Эти люди упорно не хотят понять, что как раз Урицкий, находясь на посту председателя Петроградской чрезвычайной комиссии, категорически выступал против расстрелов. Он искренне считал, что ничего хорошего подобная жесткая мера не даст. Не говоря уже о том, что кровавая большевистская вакханалия как раз и стала ответом на убийство Урицкого. По крайней мере, так «Красная газета» (официоз Петросовета, как мы сказали бы сегодня) писала в те дни: «Убит Урицкий. На единичный террор наших врагов мы должны ответить массовым террором. За смерть одного нашего борца должны поплатиться жизнью тысячи врагов».
Этому акту политического экстремизма с точки зрения истории не повезло особенно. Масштабная конспирологическая теория «русский народ от мала до велика сопротивлялся злым и коварным евреям-большевикам» в данном случае категорически не работает. Дело в том, что Моисея Соломоновича Урицкого убил Леонид Иоакимович Каннегисер, отомстивший за гибель своего друга. Но нет такой вершины, которую невозможно одолеть при большом желании. Что с завидным постоянством и демонстрируется. Поэтому и появился зажигательный монолог известного публициста русской эмиграции Ивана Лукьяновича Солоневича: «Мы не имеем права забывать и о том, что еврей палач Урицкий был убит рукой героя – еврея Каннегисера. Когда мы будем ставить памятники героям и жертвам нашего грядущего освобождения, ни Каннегисера, ни Каплан мы не имеем права забыть». Однако первого из боевиков в результате благополучно и оперативно забыли, несмотря на то что он был расстрелян.
Л. И. Каннегисер. Как вспоминала Марина Цветаева: «Леня для меня слишком хрупок, нежен, цветок». Это не помешало ему стать убийцей.

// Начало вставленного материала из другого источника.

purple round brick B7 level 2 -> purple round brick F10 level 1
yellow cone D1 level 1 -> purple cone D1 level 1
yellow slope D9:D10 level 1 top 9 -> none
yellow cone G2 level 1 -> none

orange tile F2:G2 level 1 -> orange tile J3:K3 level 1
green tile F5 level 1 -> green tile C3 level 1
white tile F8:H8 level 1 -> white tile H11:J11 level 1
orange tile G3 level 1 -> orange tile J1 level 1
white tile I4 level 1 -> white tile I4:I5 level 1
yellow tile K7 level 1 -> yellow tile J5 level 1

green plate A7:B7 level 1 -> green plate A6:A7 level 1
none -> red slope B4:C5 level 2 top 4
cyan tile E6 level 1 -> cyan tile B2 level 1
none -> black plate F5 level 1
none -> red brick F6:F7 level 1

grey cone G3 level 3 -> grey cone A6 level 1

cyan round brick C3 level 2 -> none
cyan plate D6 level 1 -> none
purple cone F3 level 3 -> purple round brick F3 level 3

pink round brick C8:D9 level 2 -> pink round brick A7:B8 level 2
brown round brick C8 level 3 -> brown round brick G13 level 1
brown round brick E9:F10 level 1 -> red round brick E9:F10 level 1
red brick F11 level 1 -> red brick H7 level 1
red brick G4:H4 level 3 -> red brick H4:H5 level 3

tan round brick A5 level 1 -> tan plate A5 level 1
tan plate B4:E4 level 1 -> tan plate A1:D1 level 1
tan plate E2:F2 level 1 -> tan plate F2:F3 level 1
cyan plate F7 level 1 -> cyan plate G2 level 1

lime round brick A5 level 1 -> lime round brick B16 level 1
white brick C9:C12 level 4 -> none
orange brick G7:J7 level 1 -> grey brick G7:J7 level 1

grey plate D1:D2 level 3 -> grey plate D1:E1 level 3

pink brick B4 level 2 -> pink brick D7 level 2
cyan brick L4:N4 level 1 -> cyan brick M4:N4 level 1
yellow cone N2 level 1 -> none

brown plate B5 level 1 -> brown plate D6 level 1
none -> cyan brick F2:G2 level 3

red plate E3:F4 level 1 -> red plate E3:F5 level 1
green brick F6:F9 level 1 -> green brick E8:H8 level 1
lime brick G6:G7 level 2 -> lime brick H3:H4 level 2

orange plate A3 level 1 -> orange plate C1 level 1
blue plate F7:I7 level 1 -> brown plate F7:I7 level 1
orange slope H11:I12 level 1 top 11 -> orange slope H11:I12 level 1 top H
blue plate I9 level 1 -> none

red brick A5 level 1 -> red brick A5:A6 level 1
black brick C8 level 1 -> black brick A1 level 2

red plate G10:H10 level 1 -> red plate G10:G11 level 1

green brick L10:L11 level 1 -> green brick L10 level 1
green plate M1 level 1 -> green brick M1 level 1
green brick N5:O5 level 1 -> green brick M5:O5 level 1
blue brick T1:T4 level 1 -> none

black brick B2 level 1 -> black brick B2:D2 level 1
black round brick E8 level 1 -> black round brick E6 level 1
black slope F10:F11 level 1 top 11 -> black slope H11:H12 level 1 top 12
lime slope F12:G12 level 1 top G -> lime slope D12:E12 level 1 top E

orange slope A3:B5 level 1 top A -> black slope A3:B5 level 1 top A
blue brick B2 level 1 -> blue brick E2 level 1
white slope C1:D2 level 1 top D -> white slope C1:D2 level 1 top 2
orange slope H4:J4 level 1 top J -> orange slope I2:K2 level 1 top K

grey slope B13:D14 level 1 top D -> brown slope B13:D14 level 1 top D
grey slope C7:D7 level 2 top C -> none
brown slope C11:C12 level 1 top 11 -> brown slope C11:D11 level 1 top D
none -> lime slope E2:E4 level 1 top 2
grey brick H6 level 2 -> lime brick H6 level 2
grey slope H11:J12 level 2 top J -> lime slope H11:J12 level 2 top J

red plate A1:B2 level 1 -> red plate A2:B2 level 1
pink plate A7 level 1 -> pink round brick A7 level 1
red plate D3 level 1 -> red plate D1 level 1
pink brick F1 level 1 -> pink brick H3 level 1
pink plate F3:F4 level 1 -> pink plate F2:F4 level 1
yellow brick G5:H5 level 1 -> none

Обратите внимание на полное и стремительное изменение мировосприятия. Если до известных событий 1917 года консерваторы и правые бурно возражали против политического террора, считая его недопустимым, то по итогам прихода к власти большевиков и последовавшей Гражданской войны перестали видеть в нем что-то плохое. Напротив, сами начали активно его проповедовать. Особенно после ухода в эмиграцию. Согласимся, иных действенных методов борьбы за Россию, которую они потеряли, у них просто не оставалось. А статика многим претила.
Началом террора русской политической эмиграции против лидеров большевиков стало убийство дипломата Вацлава Воровского 10 мая 1923 года. Во главе советской делегации он прибыл в Лозанну на международную конференцию по Ближнему Востоку, где должен был подписать конвенцию о режиме судоходства в контролируемых Турцией черноморских проливах. Она, кстати, действует до сих пор.
Вечером представитель Советской России ужинал в ресторане со своим помощником Максимом Дивильковским и берлинским корреспондентом Агентства новостей РОСТа (оно существует и по сей день, это всем известное ТАСС) Иваном Аренсом. Они были слишком увлечены, по всей видимости, очень важным и интересным разговором и потому не заметили, как из-за соседнего стола неспешно поднялся молодой человек и подошел к ним. Вступать в прения с большевиками он явно не собирался.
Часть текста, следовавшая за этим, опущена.